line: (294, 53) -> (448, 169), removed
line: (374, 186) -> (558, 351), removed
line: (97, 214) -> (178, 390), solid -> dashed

• • •

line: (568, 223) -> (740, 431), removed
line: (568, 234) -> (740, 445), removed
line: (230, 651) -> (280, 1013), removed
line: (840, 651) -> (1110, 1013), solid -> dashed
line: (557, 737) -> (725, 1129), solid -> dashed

• • •

__Brief__.
Using the entries above, extract exactly the span from the line with "line: (294, 53) -> (448, 169), removed" to the line with "line: (97, 214)", both lines included; leave out everything else.

__Output__.
line: (294, 53) -> (448, 169), removed
line: (374, 186) -> (558, 351), removed
line: (97, 214) -> (178, 390), solid -> dashed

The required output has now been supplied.